Druga seria rozpoczęła się podobnie jak zakończyła pierwsza, czyli od podwójnego tryumfu duetu Pavlic - Okoniewski. W gonitwie szóstej Walasek na pierwszym łuku ostro potraktował Kasprzaka. Za nimi natomiast Marco Gaschka ambitnie, do ostatnich metrów ścigał Pawła Hliba, lecz bezskutecznie. W siódmym wyścigu Iversen przez całe cztery okrążenia ścigał parę gospodarzy, ale minąć udało mu się jedynie Dawida Lamparta. Po tym biegu rzeszowianie uzyskali najwyższą w tym spotkaniu, sześciopunktową przewagę.
Na reakcję gości nie trzeba było długo czekać. Już w ósmej gonitwie dnia Piotr Paluch desygnował do boju popularnego Puka w miejsce bardzo słabego dziś Nermarka. Rezerwa opłaciła się tylko połowicznie, gdyż Duńczyk minimalnie przegrał z Walaskiem. Niezniechęcony tym trener gorzowian poszedł za ciosem i już w następnym wyścigu Pawła Hliba zastąpił Tomasz Gapiński. Ten manewr okazał się strzałem w dziesiątkę, bo Gapa wraz z Kasperem wygrali tą gonitwę podwójnie, objeżdżając na jednym łuku po wewnętrznej Lamparta. Defekt zanotował Nicki Pedersen. Zamykający trzecią serię dziesiąty bieg zakończył się pierwszym zwycięstwem Iversena. Z plecami Duńczyka przyjechali jednak rzeszowianie, więc przewaga gospodarzy wciąż wynosiła dwa oczka.
Wydawało się, że wyścig jedenasty rozpoczął się dla Żurawi wyśmienicie, gdyż na prowadzeniu znajdowali się Dawid Lampart oraz Grzegorz Walasek. Tego drugiego jednak szybko objechali goście, a później jeszcze Lampart daje się przy krawężniku wyprzedzić Kasprzakowi i w ten sposób z 5:1 zrobiło się 2:4, a Stal doprowadziła do remisu. Dwunasty start należał niespodziewanie do Adriana Cyfera.

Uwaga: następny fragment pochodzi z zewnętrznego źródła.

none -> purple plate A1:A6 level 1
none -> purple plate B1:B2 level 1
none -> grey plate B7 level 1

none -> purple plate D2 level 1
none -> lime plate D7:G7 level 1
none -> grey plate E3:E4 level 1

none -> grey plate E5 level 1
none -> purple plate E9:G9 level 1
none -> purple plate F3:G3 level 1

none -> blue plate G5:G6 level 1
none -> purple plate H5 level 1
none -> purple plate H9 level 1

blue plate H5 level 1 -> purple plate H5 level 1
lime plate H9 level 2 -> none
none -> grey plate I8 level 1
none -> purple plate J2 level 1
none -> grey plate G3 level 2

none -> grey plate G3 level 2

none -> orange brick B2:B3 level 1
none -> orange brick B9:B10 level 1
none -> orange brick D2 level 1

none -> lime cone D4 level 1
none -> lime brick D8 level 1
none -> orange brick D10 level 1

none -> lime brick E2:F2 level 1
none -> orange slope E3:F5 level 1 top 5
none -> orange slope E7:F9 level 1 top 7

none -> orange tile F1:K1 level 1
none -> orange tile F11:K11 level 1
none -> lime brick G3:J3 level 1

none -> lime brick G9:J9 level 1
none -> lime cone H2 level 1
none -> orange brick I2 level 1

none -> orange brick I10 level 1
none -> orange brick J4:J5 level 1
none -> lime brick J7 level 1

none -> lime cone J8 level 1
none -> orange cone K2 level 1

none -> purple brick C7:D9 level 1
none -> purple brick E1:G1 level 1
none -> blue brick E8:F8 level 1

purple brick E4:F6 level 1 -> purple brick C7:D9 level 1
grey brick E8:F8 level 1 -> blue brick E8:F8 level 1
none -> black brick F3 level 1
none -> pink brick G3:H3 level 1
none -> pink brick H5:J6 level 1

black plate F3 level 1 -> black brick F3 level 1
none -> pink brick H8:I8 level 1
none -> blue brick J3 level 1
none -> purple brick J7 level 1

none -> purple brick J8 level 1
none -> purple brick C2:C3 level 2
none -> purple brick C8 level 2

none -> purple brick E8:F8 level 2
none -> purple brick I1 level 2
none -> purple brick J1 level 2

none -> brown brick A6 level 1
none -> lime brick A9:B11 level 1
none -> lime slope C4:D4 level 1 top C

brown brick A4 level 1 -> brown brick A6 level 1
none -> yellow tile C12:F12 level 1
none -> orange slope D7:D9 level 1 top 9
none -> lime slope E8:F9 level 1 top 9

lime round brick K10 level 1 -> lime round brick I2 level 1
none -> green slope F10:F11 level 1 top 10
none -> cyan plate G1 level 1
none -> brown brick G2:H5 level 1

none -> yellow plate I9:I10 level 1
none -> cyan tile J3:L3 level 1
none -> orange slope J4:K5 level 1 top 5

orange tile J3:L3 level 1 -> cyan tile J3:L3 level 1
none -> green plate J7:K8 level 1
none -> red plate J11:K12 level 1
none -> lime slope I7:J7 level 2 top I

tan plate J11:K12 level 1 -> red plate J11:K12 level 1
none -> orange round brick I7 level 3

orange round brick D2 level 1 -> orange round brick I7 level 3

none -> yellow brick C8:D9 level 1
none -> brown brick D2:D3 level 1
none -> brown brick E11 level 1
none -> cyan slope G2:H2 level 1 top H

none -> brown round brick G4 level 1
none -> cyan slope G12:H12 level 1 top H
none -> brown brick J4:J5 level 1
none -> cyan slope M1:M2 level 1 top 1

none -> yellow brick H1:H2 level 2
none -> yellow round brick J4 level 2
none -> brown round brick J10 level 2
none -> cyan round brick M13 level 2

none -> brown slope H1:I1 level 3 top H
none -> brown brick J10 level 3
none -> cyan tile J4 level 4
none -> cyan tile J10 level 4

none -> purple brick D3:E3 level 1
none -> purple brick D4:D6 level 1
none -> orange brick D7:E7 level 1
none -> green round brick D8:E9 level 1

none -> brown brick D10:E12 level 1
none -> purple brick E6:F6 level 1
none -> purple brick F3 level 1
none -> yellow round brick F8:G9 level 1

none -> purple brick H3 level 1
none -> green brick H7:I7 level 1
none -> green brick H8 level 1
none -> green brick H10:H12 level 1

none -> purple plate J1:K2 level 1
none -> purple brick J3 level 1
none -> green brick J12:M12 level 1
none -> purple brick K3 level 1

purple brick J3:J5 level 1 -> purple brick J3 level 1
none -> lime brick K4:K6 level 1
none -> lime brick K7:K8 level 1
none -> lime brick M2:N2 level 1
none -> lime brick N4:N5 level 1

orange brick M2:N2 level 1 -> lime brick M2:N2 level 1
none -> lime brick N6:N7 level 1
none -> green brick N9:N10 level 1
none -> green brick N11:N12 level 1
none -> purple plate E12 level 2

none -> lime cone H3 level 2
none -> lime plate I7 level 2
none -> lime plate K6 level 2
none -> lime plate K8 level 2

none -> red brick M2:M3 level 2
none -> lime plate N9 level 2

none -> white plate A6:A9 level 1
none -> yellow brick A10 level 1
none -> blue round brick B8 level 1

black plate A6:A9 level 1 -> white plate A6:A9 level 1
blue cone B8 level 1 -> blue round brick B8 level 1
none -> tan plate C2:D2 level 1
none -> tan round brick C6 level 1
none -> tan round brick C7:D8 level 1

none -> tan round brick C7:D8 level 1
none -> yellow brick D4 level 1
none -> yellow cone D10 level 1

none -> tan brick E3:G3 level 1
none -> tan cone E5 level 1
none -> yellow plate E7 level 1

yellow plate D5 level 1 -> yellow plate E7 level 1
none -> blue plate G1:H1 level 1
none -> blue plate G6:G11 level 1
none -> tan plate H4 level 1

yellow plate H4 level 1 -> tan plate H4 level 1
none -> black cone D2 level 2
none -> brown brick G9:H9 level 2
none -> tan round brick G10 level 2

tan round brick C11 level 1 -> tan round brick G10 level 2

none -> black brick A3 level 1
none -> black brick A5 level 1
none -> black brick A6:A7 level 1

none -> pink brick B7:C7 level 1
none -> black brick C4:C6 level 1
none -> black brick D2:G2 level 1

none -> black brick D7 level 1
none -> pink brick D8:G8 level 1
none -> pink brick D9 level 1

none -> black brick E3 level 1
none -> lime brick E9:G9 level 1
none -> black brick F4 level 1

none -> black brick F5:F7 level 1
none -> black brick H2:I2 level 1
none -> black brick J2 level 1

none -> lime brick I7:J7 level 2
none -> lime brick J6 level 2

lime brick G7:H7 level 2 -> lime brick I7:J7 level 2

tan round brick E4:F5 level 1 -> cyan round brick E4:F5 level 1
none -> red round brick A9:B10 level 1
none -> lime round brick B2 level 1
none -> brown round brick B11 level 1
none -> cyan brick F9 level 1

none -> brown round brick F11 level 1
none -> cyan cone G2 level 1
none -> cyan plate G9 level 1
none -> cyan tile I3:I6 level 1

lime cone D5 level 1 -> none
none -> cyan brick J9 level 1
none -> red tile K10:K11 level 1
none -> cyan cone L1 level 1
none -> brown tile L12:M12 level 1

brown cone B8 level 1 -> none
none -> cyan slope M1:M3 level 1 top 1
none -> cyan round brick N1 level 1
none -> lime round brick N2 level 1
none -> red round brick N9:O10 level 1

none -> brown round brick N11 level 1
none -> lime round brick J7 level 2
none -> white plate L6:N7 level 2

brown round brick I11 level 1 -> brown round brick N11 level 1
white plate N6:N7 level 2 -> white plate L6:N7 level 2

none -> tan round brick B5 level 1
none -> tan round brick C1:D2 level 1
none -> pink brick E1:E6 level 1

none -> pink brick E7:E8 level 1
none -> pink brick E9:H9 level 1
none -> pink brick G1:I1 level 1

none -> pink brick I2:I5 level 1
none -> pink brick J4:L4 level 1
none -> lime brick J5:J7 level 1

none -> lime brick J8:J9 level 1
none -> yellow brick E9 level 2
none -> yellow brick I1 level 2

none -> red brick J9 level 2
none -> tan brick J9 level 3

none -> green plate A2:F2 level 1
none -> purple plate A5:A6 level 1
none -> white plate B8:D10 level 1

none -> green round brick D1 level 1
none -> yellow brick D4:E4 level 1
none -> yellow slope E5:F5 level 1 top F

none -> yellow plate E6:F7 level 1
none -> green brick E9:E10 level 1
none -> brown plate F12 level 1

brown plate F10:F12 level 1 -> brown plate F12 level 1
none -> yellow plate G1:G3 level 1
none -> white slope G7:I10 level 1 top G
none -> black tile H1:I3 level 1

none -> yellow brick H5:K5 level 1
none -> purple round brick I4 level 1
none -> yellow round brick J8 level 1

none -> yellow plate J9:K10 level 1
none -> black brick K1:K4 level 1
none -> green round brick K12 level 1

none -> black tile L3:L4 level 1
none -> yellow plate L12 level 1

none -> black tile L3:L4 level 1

Szybko uporał się z nim Pavlic. Za ich plecami znów z dobrej strony pokazał się Gaschka, do ostatnich metrów naciskając Nermarka. Szwed ostatecznie obronił punkt. Tuż za metą natomiast doszło do upadku byłego zawodnika częstochowskichLwów i juniora PGE Marmy. Sędzia orzekł, że winnym zajścia był Daniel, karząc go upomnieniem. Świetną walkę zaserwowali również kibicom zawodnicy w trzynastym wyścigu. Z „duńskiego pojedynku” obronną ręką wyszedł Iversen, natomiast Okoniewski na dystansie uporał się z Bartoszem Zmarzlikiem. Tym samym przed biegami nominowanymi na tablicy widniał remis 39:39.
Tu rzeszowscy fani speedway’a mogli poczuć się rozczarowani. Najpierw mocny duet Żurawi w osobach Pedersena i Okoniewskiego nie dał rady dogonić Tomasza Gapińskiego, a w decydującym o losach spotkania biegu przy podwójnym prowadzeniu pary Walasek – Pavlic fenomenalnym wręcz atakiem popisał się bohater meczu, Iversen, wjeżdżając między dwójkę rzeszowian i zapewniając Stali cenny punkt.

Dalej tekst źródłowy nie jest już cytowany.